Predictably, that’s not the end of the creep factor. At the beginning of the game, to facilitate finding specific women, Kyu gives you what amounts to a tracking device. Then of course there’s the fact that you’re dating nine people at once and, apart from Kyu, none of them know this. The initial introductions establish that some of the women are close friends with each other, and yet apparently they don’t talk about you at all. I’m thinking that this is part of the fantasy. Love is something that makes people anxious, makes them feel like they’re powerless and taking emotional risks. And so this game gives a fantasy of complete power and no consequences. Keeping each relationship separated from all other context is a way of maintaining control, much as abusers control their victims by isolating them.
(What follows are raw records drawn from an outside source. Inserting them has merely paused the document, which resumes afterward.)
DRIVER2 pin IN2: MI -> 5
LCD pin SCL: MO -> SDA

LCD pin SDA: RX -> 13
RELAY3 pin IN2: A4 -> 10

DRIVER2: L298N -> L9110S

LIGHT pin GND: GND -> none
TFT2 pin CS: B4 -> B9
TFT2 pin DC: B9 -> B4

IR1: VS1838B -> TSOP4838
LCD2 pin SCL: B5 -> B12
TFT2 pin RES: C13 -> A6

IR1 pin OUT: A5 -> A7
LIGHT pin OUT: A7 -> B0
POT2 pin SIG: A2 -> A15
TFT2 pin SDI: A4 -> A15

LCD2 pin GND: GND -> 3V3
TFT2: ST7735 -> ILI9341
Some of what I’ve described may be simply endemic to the conventions of the dating sim. As others have pointed out, the premise of the genre is “Any woman can be yours if you say the right words”. But Hunie Pop adds at least one significant element: a pervasive lack of negative consequences. Basically nothing you do in this game can hurt you in any way. There’s just one exception, which I think is worth describing: “broken heart” tiles. There will be a smattering of them in the grid for any date, and matching three of them is not merely bad for the date, but catastrophically bad and difficult to recover from. Managing your broken hearts is the most difficult and therefore the most interesting part of the match-3. There are powers you can use to get rid of the broken hearts, but timing when to use them is a tricky matter: you don’t want to waste them too early, but you also don’t want to put them off too long and wind up making a broken-heart match accidentally through a cascade. Which is really the only way they ever happen, accidental cascades. So in the one place where you can have real negative consequences, it’s not the direct result of a decision you made, but a matter of bad luck and/or poor risk management. Now, when you make matches in a date, the woman often makes approving comments along the lines of “Whoa, cool!”. When you match broken hearts, she’ll say something like “Would you cut that out?” in an exasperated tone, and the natural reaction is “I didn’t mean that to happen! It’s not my fault!”, which seems highly appropriate to the fiction.

The use of alcohol is worth mentioning. Given the fiction, buying drinks for women is almost unavoidable, but to what end? Surprisingly, the game manages to avoid the worst and most obvious choices here. Getting a woman liquored up does not make her easier to date or to get into bed. Instead, it applies a multiplier to any hunie you earn in that encounter. So the behavior the game rewards is: Get a woman as drunk as possible, then have a long conversation with her. (Ideally buying her a lot of food as well so you can talk with her longer.) Her inebriation may not help you now, but it’ll make you a better date in the long run. This doesn’t make a whole lot of sense, and I can only see it as a conscious rejection of the creepier alternatives — which suggests that any creepiness I find elsewhere in the game is inadvertent, or at least regarded as genre-normal by the devs.